A different case was one that occurred in California involving Catholic Charities, and it was the issue of insurance. If you have an insurance plan, the argument or the statute read, you must provide prescription contraceptives to all the insured. Catholic Charities protested and said, "This violates our institutional conscience. We don't believe that this is a moral action and, therefore, we won't." And the California court said, "It may well offend your conscience, but these people have a right to it," and the argument is very narrow. You would not have to provide it if you were an institution designed simply to inculcate religious values, if the majority of your employees and participants were members of this faith, and you were what the IRS calls a church; that is, a convent or a religious order.

A convent of Carmelite nuns might have a legitimate argument as to why they would not provide insurance benefits involving contraceptive prescriptions, but does that apply to Georgetown University and Medical Center? Is this an institution designed to inculcate religious values? Are the majority of their people going to be of one religious faith? And is it specifically restricted to those? We'll recognize conscience in the narrow sense. But in the broader, it's not.

Those are just two ways in which the approach came, and it gets you into sort of one of the final descriptions of how it is: namely, what's the degree and intensity of the involvement of the individuals with conscience in the practice?

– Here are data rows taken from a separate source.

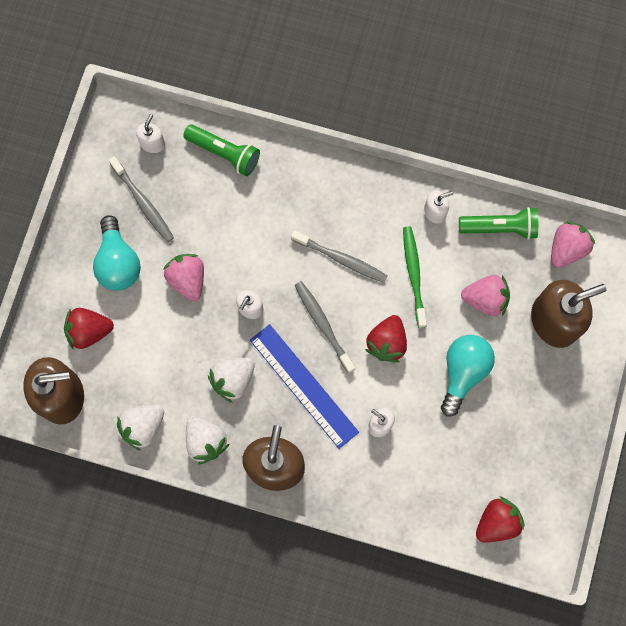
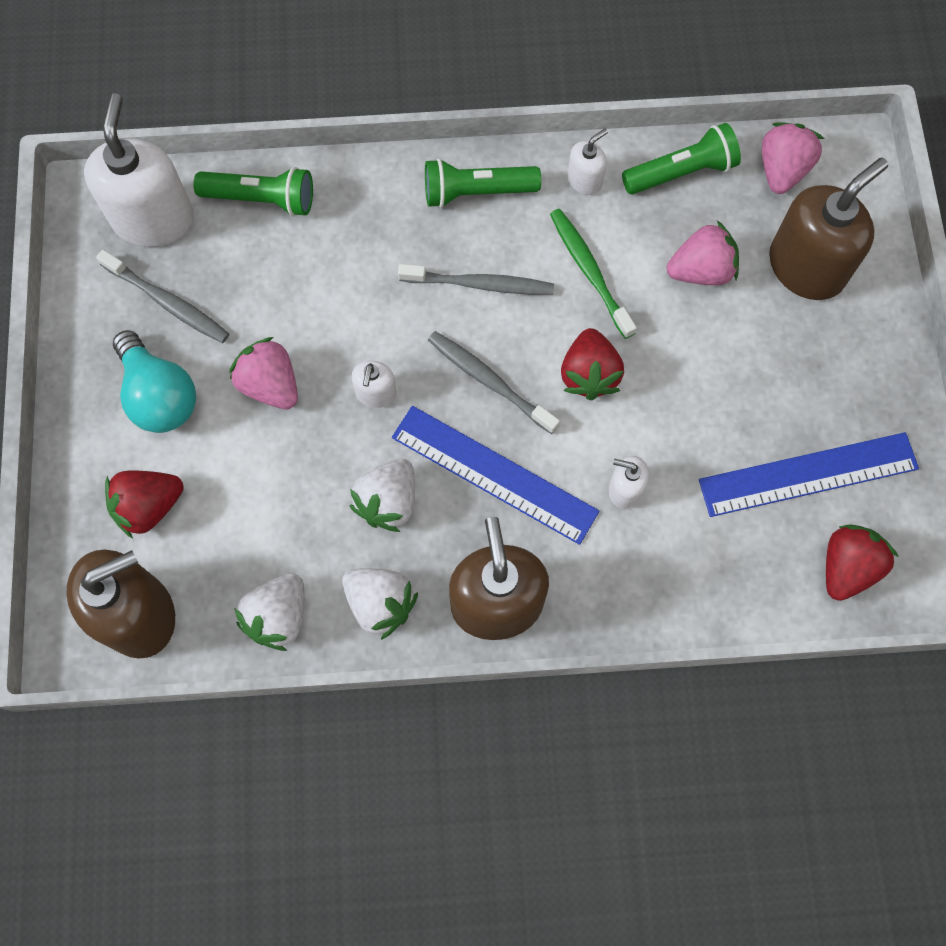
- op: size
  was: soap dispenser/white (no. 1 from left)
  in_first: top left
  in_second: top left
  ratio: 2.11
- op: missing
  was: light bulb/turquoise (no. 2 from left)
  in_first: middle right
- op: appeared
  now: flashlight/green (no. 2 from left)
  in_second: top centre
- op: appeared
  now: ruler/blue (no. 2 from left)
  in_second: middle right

There's the question of - and we have it from 1973 from Senator Church 's amendment on abortion. You need not - no physician or health care provider need directly be involved in the procuring of - I wouldn't even use procuring - in the performance of an abortion.

How far up does that extend? Does that extend to when Ed Pellegrino was a kid working in the pharmacy stocking the pharmacy with contraceptives?

The philosophers make the distinction between direct formal participation, which is a very high value, and then indirect and material.

Does the porter in the hospital who is pushing the patient down the hall to the operating room? Does the clerk in the insurance company who's processing the insurance claims have a right to say, "I believe this procedure is immoral. It violates my conscience, and I won't process the claim nor will I report the non-processing of the claim because others would be now involved in it."

Where along the line do you begin to draw the difference between direct formal participation in a grave evil and indirect material participation in an evil that the society doesn't quite find as egregious an act? And I think that MacIntyre put it best when he said, "If we're going to have a stable, social society, we must have some consensus as to what constitutes acceptable behavior or tolerable behavior, or otherwise we're in chaos." We simply have individuals saying, "My conscience is the only value and I am not willing to compromise in any way for any purpose," and then you have, not a society or a community. There you have chaos, and we'd be right back with Hobbes. And do we want to have a short, brief, vicious, and bitter community at each other's throats, or is there a possibility of saying there are some things that are so important, and so imperative, and of such value to an individual that as a society we would be willing to recognize that individual's right to rescind from direct form of participation in that form of behavior? But we've got to make distinctions as to where along the continuum that line falls. Thank you very much.

[Applause] [. . .Discussion]

 


Notes

The President's Council on Bioethics was appointed by President George W. Bush and operated from 2001 to 2009.